The 2nd coworker behind me griped about it (and everything else it seemed) all the time.  I found lazy coworker irritating but had no solution.  The 3rd woman was a mystery - I wasnt sure how she felt.   One day I asked did it bother her.  Yes, it did - lazy coworker should answer the phone but I could see this happy coworker wasnt angered by it.  It was an epiphany.  
I wanted to come to work and enjoy my day as much as she does.  I'd been in this workplace scenario before and coworkers were either irritated or outright angry.  I started ignoring the complainer much like I described handling gossip above.  I actually started enjoying lazy employee more (she was funny) by accepting Im not responsible to take her share of the calls.  I came to love happy employee in all her kind heartedness and take her example forward knowing I will meet these employee types again. 

Dont get me wrong - I knew it was wrong that customers often hung up because lazy employee wasnt carrying her load.  It was irritating knowing it caused customers to hangup which caused us to lose some, reducing job security for all of us.
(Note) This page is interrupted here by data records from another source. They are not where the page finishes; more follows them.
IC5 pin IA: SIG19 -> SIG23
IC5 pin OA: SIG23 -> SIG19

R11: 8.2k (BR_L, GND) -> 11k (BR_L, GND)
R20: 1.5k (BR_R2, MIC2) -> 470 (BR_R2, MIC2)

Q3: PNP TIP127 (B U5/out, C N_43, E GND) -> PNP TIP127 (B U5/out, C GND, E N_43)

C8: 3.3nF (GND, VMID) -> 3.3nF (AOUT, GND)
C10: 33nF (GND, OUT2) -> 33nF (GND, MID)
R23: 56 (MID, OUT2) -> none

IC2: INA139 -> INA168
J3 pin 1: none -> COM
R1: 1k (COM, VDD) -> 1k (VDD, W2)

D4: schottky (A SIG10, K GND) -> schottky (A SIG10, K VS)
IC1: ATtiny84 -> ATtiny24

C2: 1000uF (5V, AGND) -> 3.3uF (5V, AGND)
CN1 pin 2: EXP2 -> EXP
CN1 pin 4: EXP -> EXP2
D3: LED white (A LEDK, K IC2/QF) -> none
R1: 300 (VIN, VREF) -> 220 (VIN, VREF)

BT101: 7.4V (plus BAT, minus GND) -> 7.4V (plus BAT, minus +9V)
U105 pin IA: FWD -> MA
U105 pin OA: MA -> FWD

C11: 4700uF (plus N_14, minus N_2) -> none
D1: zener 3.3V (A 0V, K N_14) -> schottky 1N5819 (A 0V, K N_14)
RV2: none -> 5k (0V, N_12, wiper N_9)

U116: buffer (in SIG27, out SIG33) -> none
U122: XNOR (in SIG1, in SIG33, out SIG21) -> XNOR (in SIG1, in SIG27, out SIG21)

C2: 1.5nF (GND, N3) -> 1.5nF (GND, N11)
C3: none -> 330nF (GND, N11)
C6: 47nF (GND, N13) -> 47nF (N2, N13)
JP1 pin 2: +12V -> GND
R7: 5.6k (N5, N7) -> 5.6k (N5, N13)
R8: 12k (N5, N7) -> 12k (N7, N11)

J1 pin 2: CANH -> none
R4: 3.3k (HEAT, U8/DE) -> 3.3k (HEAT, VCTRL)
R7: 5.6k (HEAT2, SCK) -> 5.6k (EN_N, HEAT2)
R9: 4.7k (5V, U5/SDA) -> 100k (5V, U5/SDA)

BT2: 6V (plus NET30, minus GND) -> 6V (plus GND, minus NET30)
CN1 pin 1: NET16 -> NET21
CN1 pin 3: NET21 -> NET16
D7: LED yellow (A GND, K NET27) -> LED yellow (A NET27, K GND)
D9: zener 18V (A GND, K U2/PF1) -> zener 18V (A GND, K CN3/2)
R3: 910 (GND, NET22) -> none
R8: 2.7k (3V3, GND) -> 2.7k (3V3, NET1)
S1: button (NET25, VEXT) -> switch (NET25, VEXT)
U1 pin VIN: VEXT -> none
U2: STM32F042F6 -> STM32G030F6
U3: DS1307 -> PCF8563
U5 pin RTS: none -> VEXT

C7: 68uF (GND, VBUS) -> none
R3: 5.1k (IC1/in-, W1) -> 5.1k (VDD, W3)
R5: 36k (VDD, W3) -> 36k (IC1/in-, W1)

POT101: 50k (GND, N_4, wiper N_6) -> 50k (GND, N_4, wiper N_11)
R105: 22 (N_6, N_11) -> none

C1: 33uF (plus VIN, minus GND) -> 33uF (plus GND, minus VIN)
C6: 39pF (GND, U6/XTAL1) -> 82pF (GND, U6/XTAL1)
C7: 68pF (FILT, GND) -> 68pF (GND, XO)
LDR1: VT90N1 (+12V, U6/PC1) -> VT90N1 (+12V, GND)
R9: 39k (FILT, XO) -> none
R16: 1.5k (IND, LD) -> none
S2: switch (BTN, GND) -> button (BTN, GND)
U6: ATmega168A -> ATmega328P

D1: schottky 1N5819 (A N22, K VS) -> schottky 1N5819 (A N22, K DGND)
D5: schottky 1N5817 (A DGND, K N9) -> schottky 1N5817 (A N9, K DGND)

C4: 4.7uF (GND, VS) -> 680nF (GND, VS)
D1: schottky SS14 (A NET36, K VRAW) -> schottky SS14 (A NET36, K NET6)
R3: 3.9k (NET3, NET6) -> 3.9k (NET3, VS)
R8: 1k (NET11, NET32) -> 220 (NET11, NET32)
I learned from happy coworker that I wouldnt be irritated if I refused to deal with it.  I didnt have authority to change it.  My boss who did chose not to but funny thing is by putting on us, he was less stressed and happy.  By not accepting responsibility for what I couldnt change and refusing to accept pressure to do more then I could , I became more happy.  It went against my nature to just accept it, knowing it was wrong but I had two other examples: miserable complaining coworker and genuinely happy coworker.  Instead of staying in the middle as confused helpless employee, I took happy coworkers lead and did come to like working there more. 
lovelin - thanks for the suggestion. I wish I felt comfortable doing it. I do believe talking to her would be the best thing to do IF I was dealing with a rational/reasonable person. I believe that if I confront (even as nicely as possible) her toxic behavior, I will severly regret it. I believe she can and will go behind my back to make me look bad to the owner if I find myself on her bad side.

sun123 - thanks for your thoughts too! definitely good points. The gossip response is definitely what I plan to do :) I wish I could just tell her how inappropriate she is when she shares personal info about co-workers (for no reason at all), but I am sure it will create all kinds of problems.

I think the idea of just accepting what I can't change is the best thing for now. I'm hoping the owner will eventually see how toxic she is for the small office and will do something about it.

I just can't let her ruin my days!! :)
thanks everyone for your advice and experiences!!!!

"I believe she can and will go behind my back to make me look bad to the owner if I find myself on her bad side."

I agree to this statement, at the same time I do not agree to the consequence you think it might have. Since you are also working for the owner directly, he will have his own perception of what type of an employee you are. And if he is a li'l bit rational thinker, he will not blindly go with what bad things your other boss speaks about you. And if he does, then he's not worth working for.

great point, lovelin!! I do think he likes and already trusts me. This is something I will consider. For, now, I will sit back and see what happens. It's only been a month so far. I don't want to do anything prematurely :)

Girl, do i understand YOU!

[I deleted my original post, due to having murphy's law luck and afraid that the crab i am talking about might end up on the site and read it.]

But I feel you girl!

Hang in thereCool....it is not forever...it will change...I promise!